The University Senate was called to order at 3:30 p.m., via WebEx, on Monday, June 22, 2020. Attendance was not taken.

  1. Announcements and Remarks by the Chair of Senate Executive Committee, Dana Cox.

    1. Senator Cox reminded senators and guests of the norms and voting procedures.

Approval of University Senate Minutes

  1. A motion was received, seconded, and carried to approve the June 8, 2020, minutes of University Senate.

Consent Calendar

  1. The following items were received on the consent calendar:

    1. Fiscal Priorities and Budget Planning Committee – Annual Report

    2. Student Life Council – Annual Report

    3. Undergraduate Research Committee – Annual Report

    4. Undergraduate and Graduate Curriculum – Annual Report

New Business

  1. Title Policy Updates – Kenya Ash and Robin Parker

    1. Robin Parker, General Counsel, indicated that the deadline to decide on how to act upon the new Title IX regulations is August 14, 2020. The issue is whether faculty and staff are going to be required to be mandatory reporters. Currently, all faculty and staff are required; however, with the changes to the regulations, there is now an option to not require mandatory reporting except in certain cases.

    2. An overview was given about the regulations. Title IX covers sexual assault, sexual misconduct, and sexual harassment and misconduct applies to students and employees.  There is a second law, Title VII, that covers many areas of discrimination against protected classes, including sexual harassment, but is for employees only. One of the differences between Title IX and Title VII is that for Title IX, the conduct must be severe and pervasive. This is a new definition in the new regulations. In Title VII, the conduct may be either severe or Title VII is a broader definition of sexual harassment and sexual misconduct.

    3. It also changed the scope of the kinds of conduct the university can address. Title IX covers programs or activities sponsored by the University, property controlled by student organizations, but there is limited jurisdiction off-campus. While it would cover fraternity houses, it does not cover off-campus locations. For example, a sexual assault in an off-campus apartment would not be covered under Title IX. In comparison, for Title VII, where the harassment occurs is not determinative. An off-campus incident would be covered under Title VII. If there is a Title IX complaint filed, and it is not within the jurisdiction, it must be dismissed. There are also permissive dismissals (person quits, person is a non-student, etc.) We are working on a dual system. We still are addressing conduct issues that occur off-campus.

    4. The misconduct must have occurred in the U.S. to be considered Title IX. Title VII would be used otherwise.

    5. The issue of mandatory reporting was discussed. Several years ago, all employees were required to report. The person has to have actual knowledge of the incident and then file a formal complaint.  With Title VII, there is broader liability, and all supervisors are required to report cases.

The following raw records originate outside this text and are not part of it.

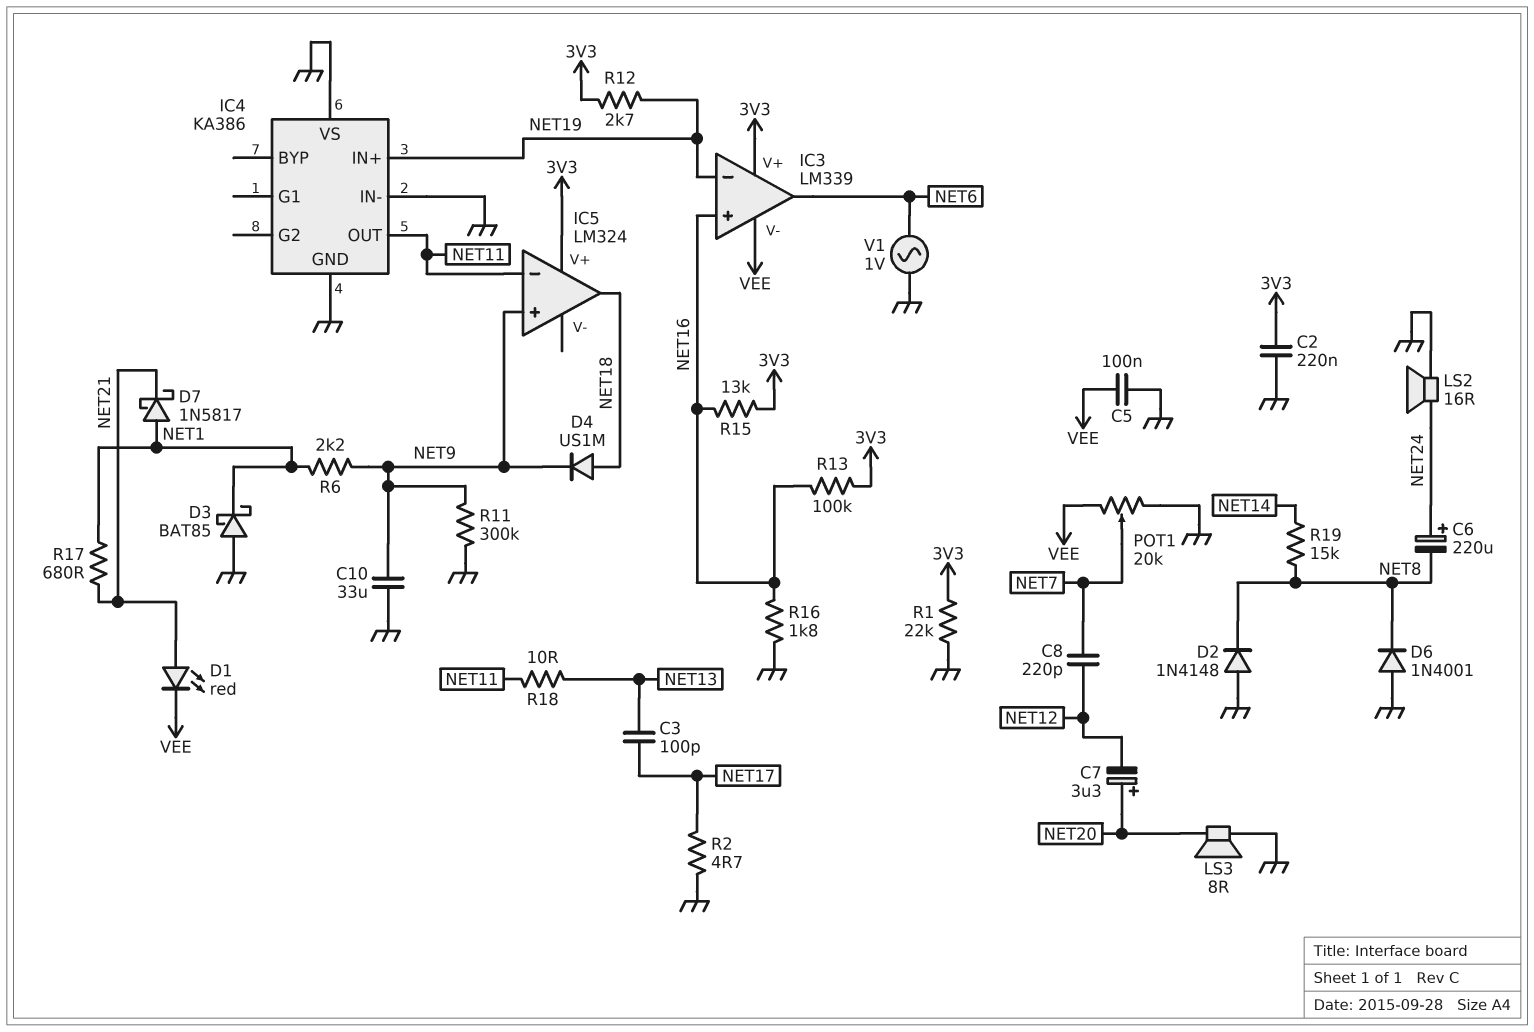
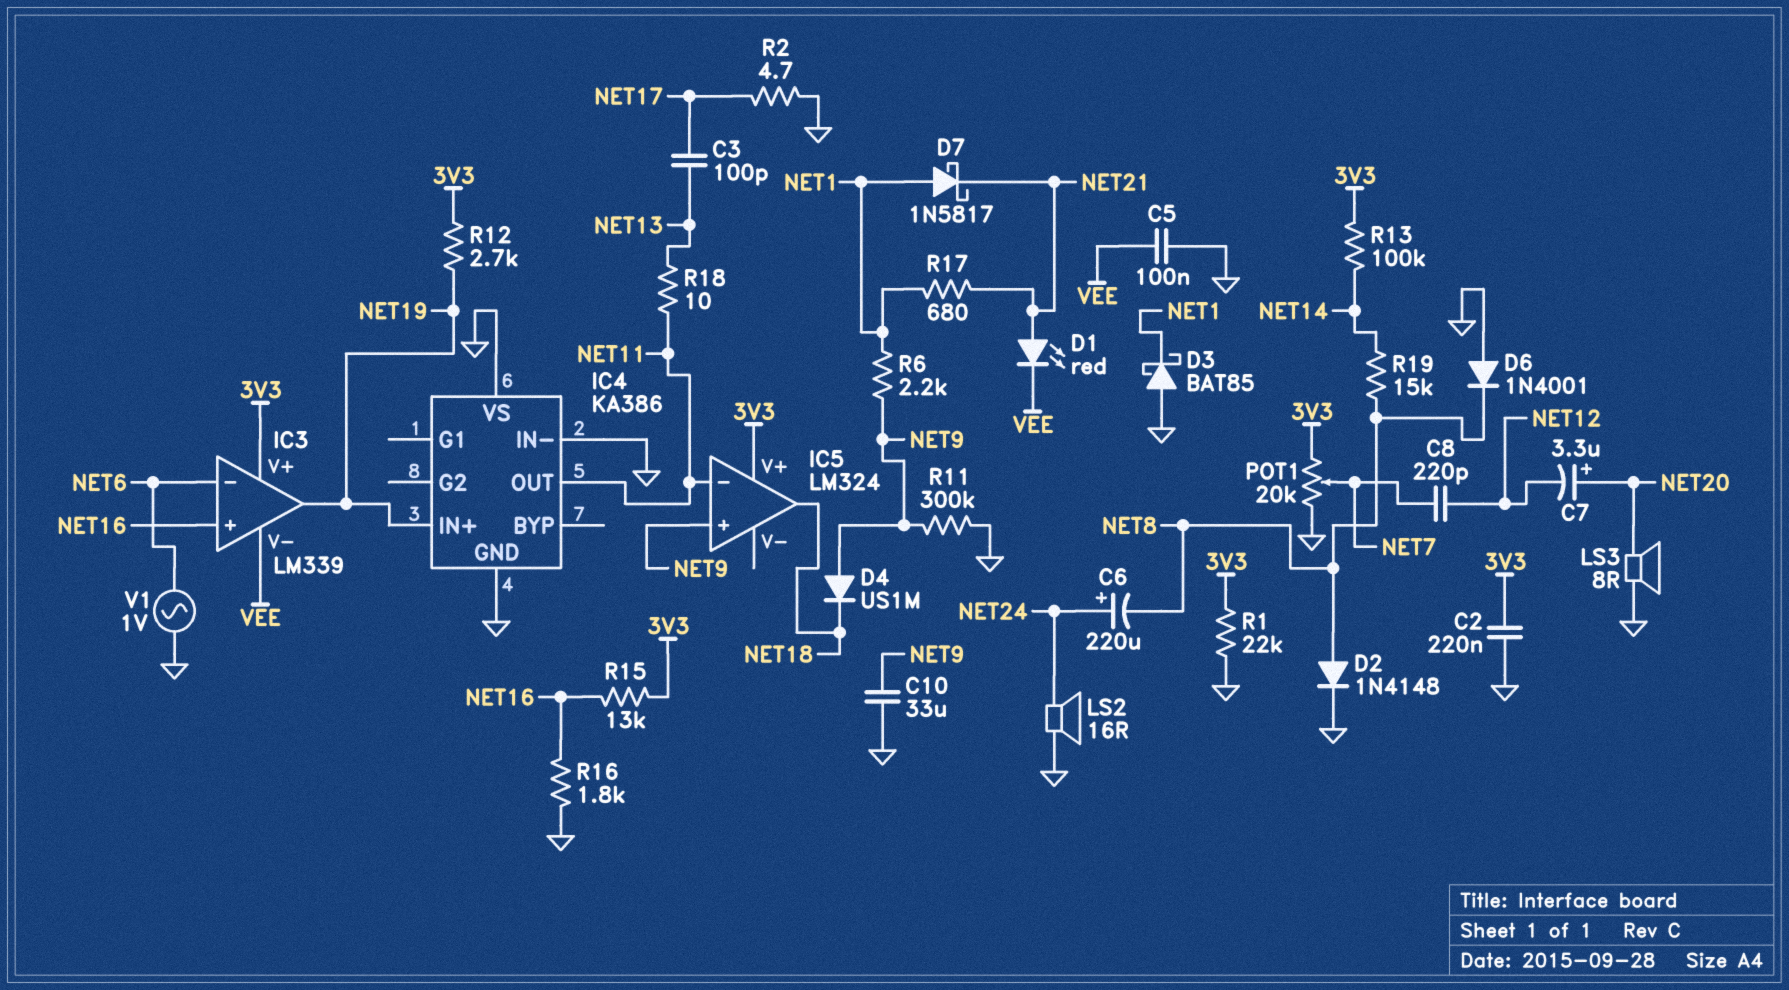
D2: diode 1N4148 (A GND, K NET8) -> diode 1N4148 (A NET8, K GND)
D4: diode US1M (A NET18, K NET9) -> diode US1M (A NET9, K NET18)
IC3 pin in-: NET19 -> NET6
IC3 pin out: NET6 -> NET19
POT1: 20k (GND, VEE, wiper NET7) -> 20k (3V3, GND, wiper NET7)
R13: 100k (3V3, NET16) -> 100k (3V3, NET14)

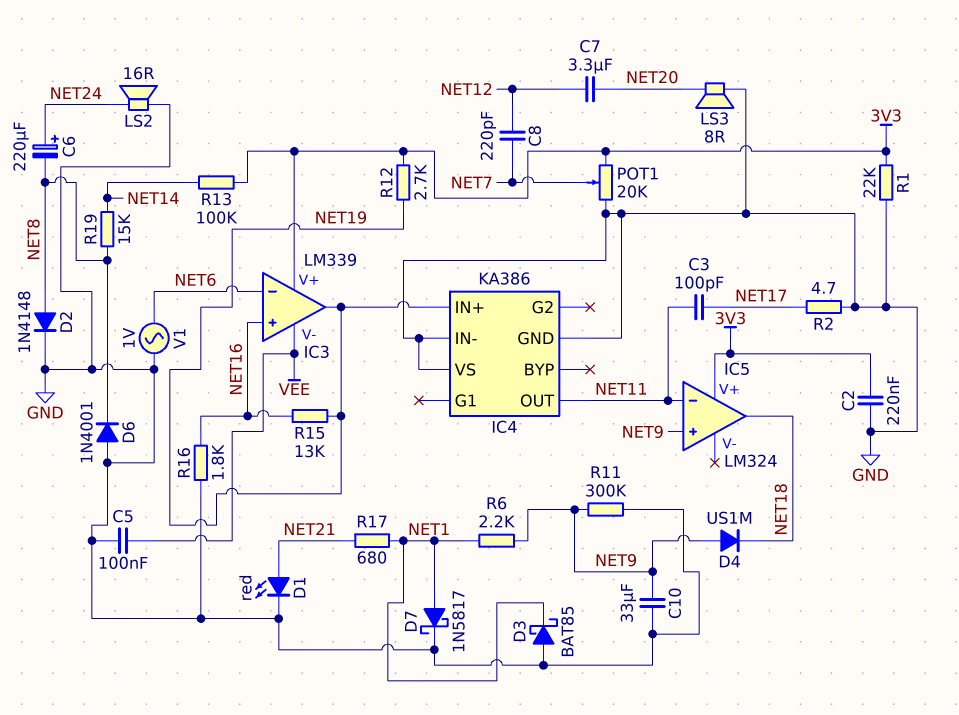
C3: 100pF (NET13, NET17) -> 100pF (NET11, NET17)
C7: 3.3uF (plus NET20, minus NET12) -> 3.3uF (NET12, NET20)
D1: LED red (A NET21, K VEE) -> LED red (A NET21, K GND)
D7: schottky 1N5817 (A NET1, K NET21) -> schottky 1N5817 (A NET1, K GND)
R15: 13k (3V3, NET16) -> 13k (NET16, NET19)
R18: 10 (NET11, NET13) -> none

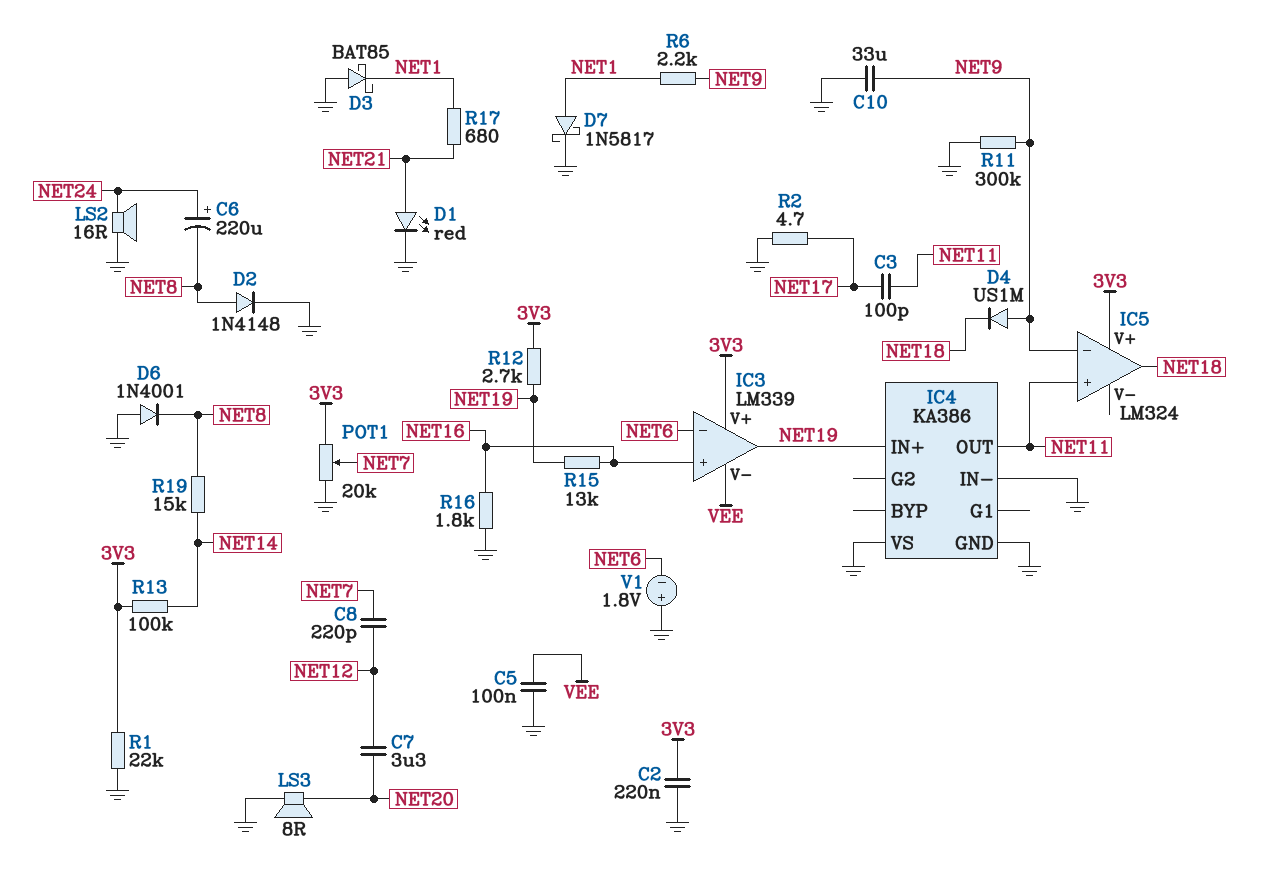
IC5 pin in+: NET9 -> NET11
IC5 pin in-: NET11 -> NET9
V1: AC 1V (GND, NET6) -> 1.8V (plus GND, minus NET6)

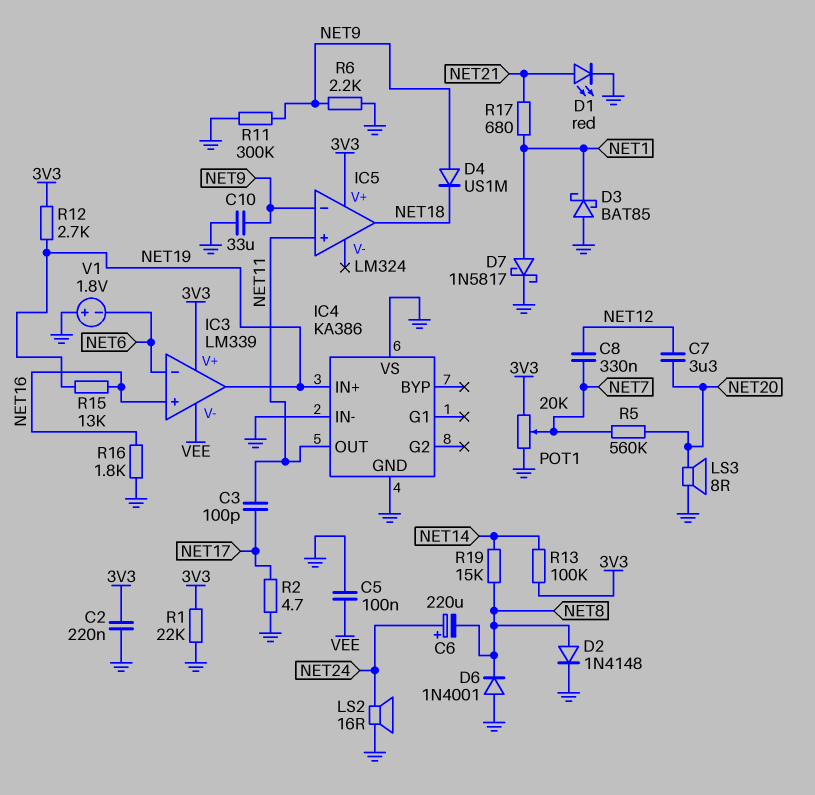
C8: 220pF (NET7, NET12) -> 330nF (NET7, NET12)
R5: none -> 560k (NET7, NET20)
R6: 2.2k (NET1, NET9) -> 2.2k (GND, NET9)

    6. A student can be suspended before the hearing if they are deemed to be a threat to another student. With the new Title IX regulations, there will be a live hearing with cross examination. The questions have to be asked by an advisor. The institution has to provide the advisors to both students if they don’t have representation. Even if one of the parties does not appear, the advisor has to appear and ask questions on their behalf. The advisor requirement applies to all student hearings as well as employee hearings.

    7. Caution was suggested about using the word ‘confidential’. It would be wrong to present it this way because you may have to testify in court and disclose information. It was suggested to use the word ‘private’, which would not mislead a student. The informal resolution process being created in Student Life will be useful for students.

    8. The following questions and comments were made:

      1. Professors are put in a position of keeping information confidential. It would mislead a student to tell them that it is confidential

      2. What happens in cases of student misconduct during study abroad? They would be covered under ‘other sexual misconduct’, which covers off-campus assaults including study abroad.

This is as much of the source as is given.